Judgment Released: January 24, 2011 Link to Judgment
This was a motion before a single justice of the Court of Appeal for leave to extend time to perfect an appeal. The issue was whether the underlying appeal was of “so little merit” that an extension need not be granted. The underlying appeal concerned whether a motions judge may use the new powers under rule 20.04(2.1) of weighing evidence, evaluating credibility and drawing inferences as though they were exercising the powers and jurisdiction of a trial court judge, rather than using the powers as tools to determine whether there was a genuine issue requiring a trial.
The Court discussed the history of the new Rule 20, its resemblance to Rule 18A (now 9-7) of the British Columbia rules of court, and noted the “two streams of jurisprudence” that have developed on the issue. One stream, advanced by Karakatsanis J. (as she then was), holds that “it is not the role of the motions judge to make findings of fact for the purpose of deciding the action on the basis of the evidence presented on a motion for summary judgment. This change in the Rule does [not] substitute a summary trial for a summary judgment motion. Although a summary judgment motion may, if the motions judge so directs, resemble a summary trial, the test and the decision are different.” The second stream is the “arguably more expansive reading of the new Rule 20  adopted by Perell J. in Healey v. Lakeridge Health Corp., 2010 ONSC 725” which “envisions that the motions judge may use the powers of a trial judge unless it is in the interest of justice for such powers to be exercised only at a trial.” Similarly, another recent decision held that “[c]onsistent with the language of Rule 20, a motions judge is not precluded from making findings of fact for the purpose of deciding the action on the basis of the evidence presented on a motion for summary judgment.”

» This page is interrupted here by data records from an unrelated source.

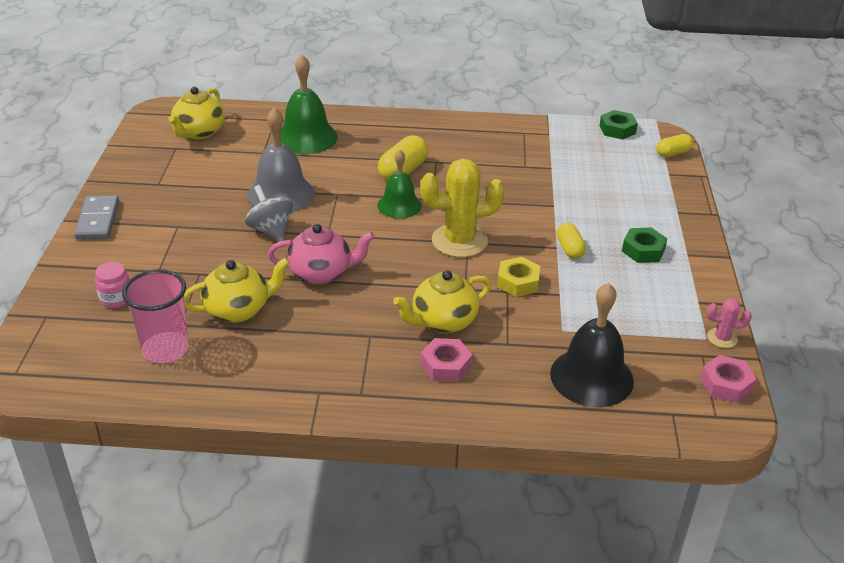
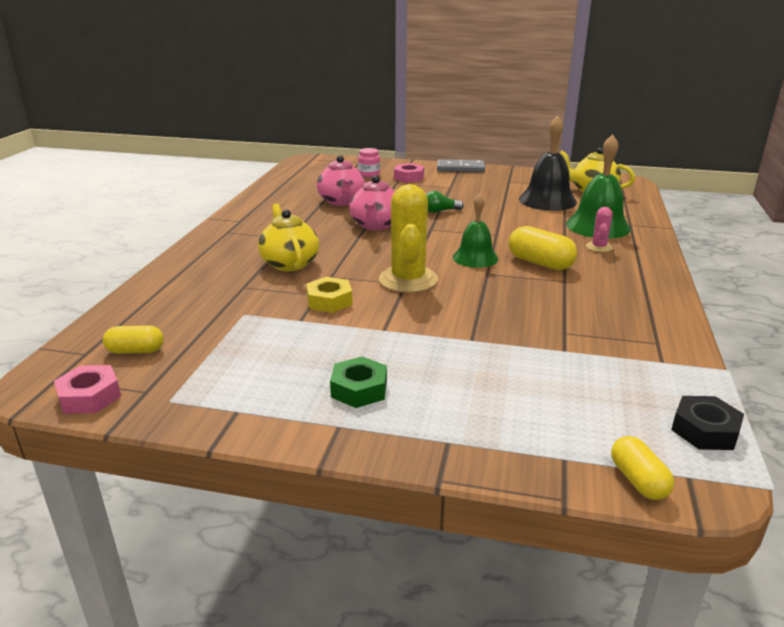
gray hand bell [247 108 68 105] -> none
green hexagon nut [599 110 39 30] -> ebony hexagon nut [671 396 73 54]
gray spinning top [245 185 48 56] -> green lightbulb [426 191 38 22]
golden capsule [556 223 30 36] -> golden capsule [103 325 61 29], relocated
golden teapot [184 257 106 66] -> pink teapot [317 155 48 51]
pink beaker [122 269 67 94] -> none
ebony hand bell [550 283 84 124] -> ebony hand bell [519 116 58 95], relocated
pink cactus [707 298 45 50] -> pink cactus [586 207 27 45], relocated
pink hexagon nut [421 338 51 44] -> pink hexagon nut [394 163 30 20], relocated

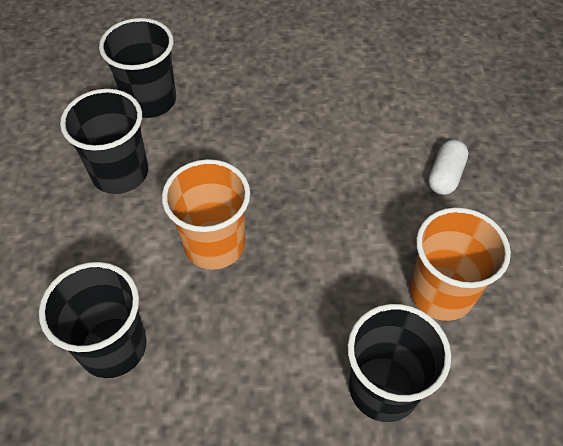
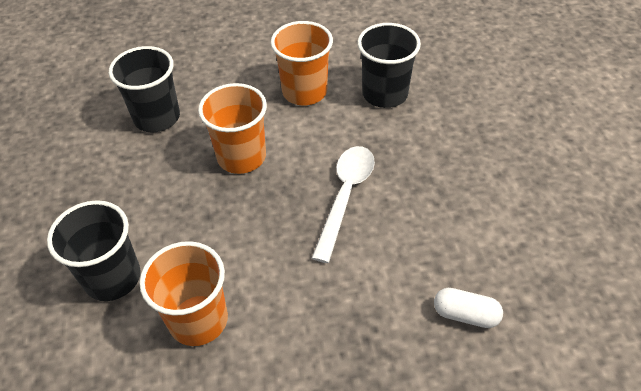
ebony beaker [60 89 88 105] -> bright orange beaker [271 21 62 84]
white capsule [428 140 41 55] -> white capsule [434 288 69 40], relocated
none -> white tablespoon [312 146 63 117]

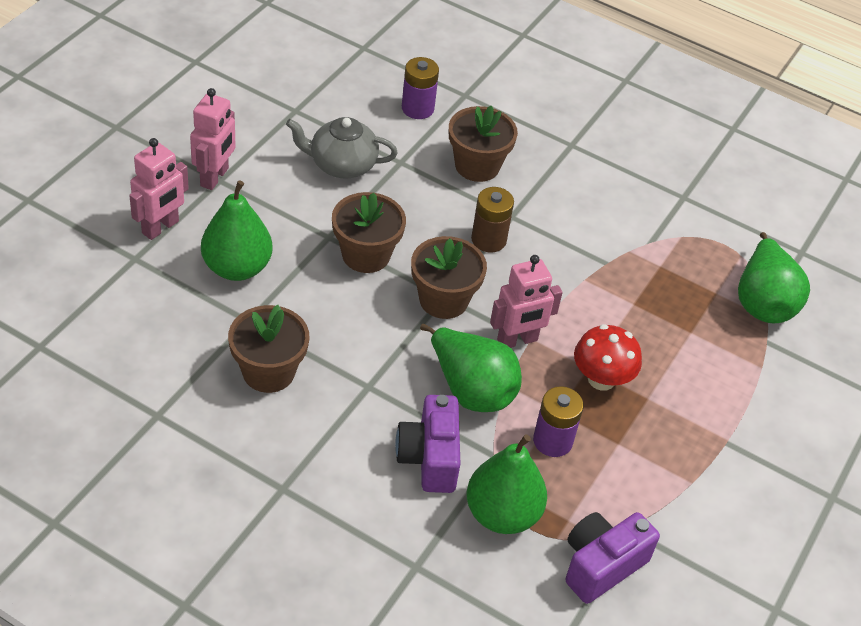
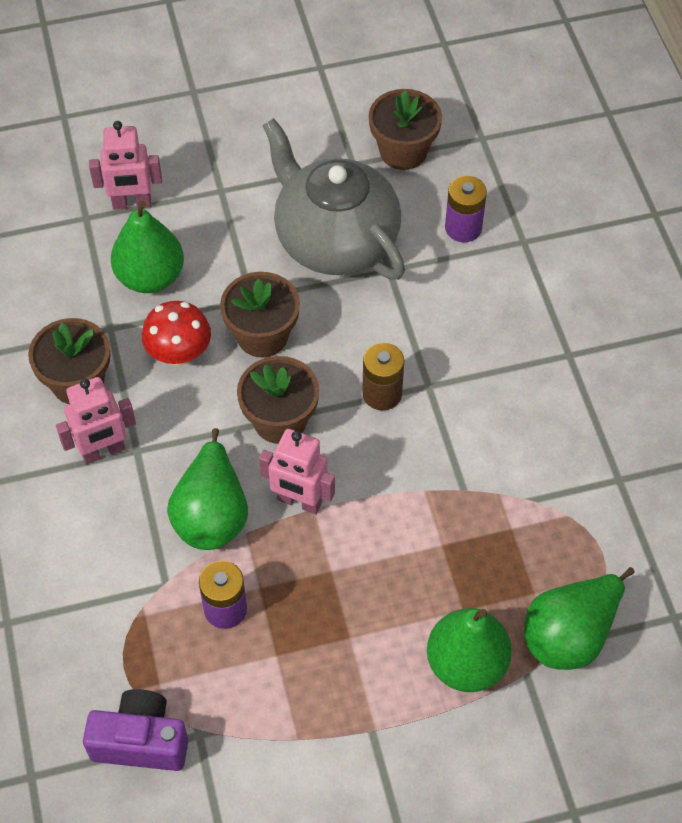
pink robot [190 88 45 102] -> pink robot [56 377 80 87], relocated
dark brown potted plant [449 106 69 76] -> dark brown potted plant [369 89 73 81], relocated
gray teapot [286 117 112 62] -> gray teapot [262 118 143 162], x1.70
red toadstool [574 324 68 67] -> red toadstool [142 301 69 65], relocated
purple compact camera [395 395 65 98] -> none
green pear [467 435 80 99] -> green pear [427 608 85 84], relocated

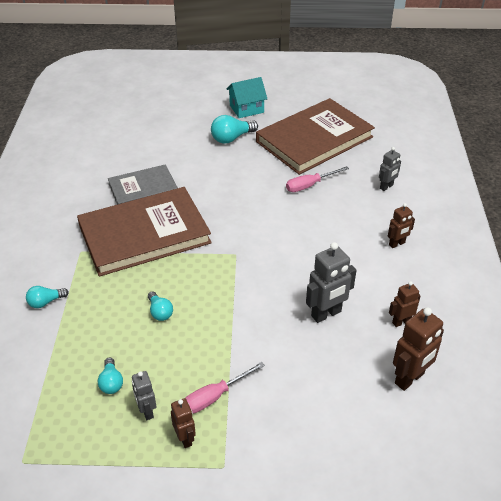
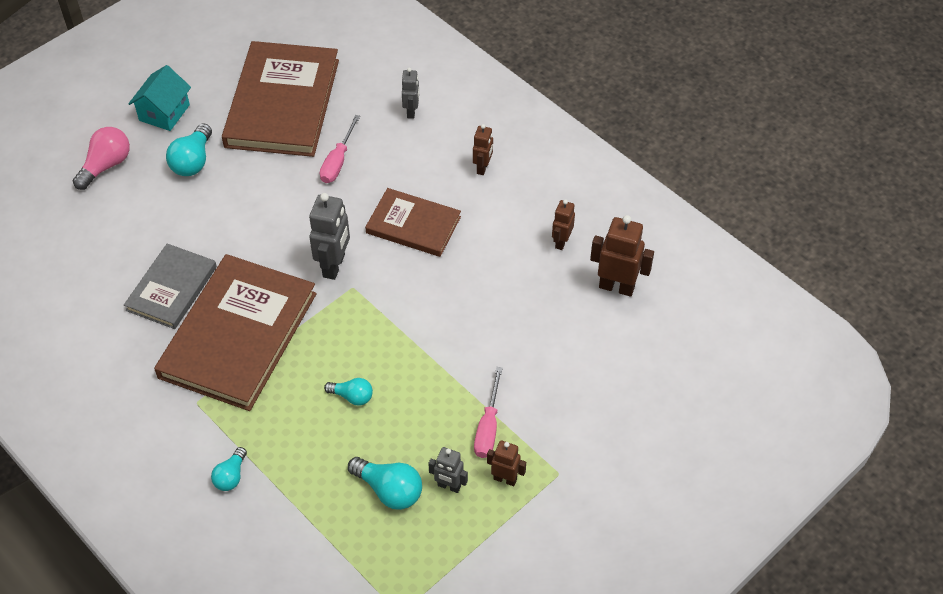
gray robot [306 242 50 81] -> gray robot [309 193 41 87], relocated
dark brown robot [393 307 51 84] -> dark brown robot [590 215 64 82], 75 degrees counterclockwise
turquoise lightbulb [98 357 25 37] -> turquoise lightbulb [348 457 74 53], x1.59
none -> pink lightbulb [73 127 57 63]
none -> dark brown hardback [365 188 96 69]

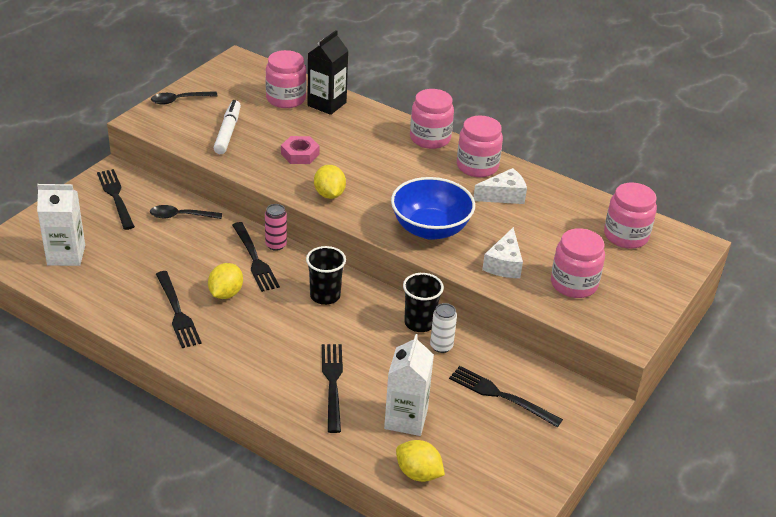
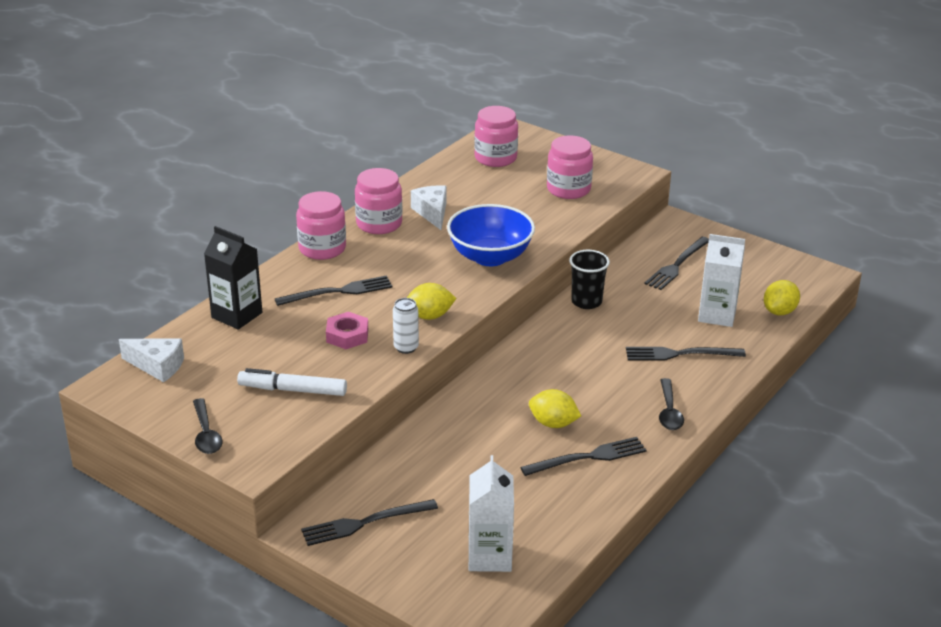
pink jam jar [265 50 42 58] -> none
pink soda can [265 204 22 47] -> none
ebony tablespoon [150 205 72 14] -> ebony tablespoon [659 378 25 52], relocated
ebony fork [232 222 48 70] -> ebony fork [275 276 118 30], relocated
white cheese [482 227 41 51] -> white cheese [119 338 65 44], relocated
ebony beaker [306 246 40 59] -> none
white soda can [430 303 27 50] -> white soda can [393 298 26 56], relocated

The Court noted that the Court of Appeal has not yet commented on the scope and meaning of the amended rule, or the extent to which it is open to a judge on a summary judgment motion to make findings of fact for the purpose of deciding the action based on the evidence presented on a motion for summary judgment. As such, it could not be said that the underlying appeal was of “so little merit” that the extension need not be granted.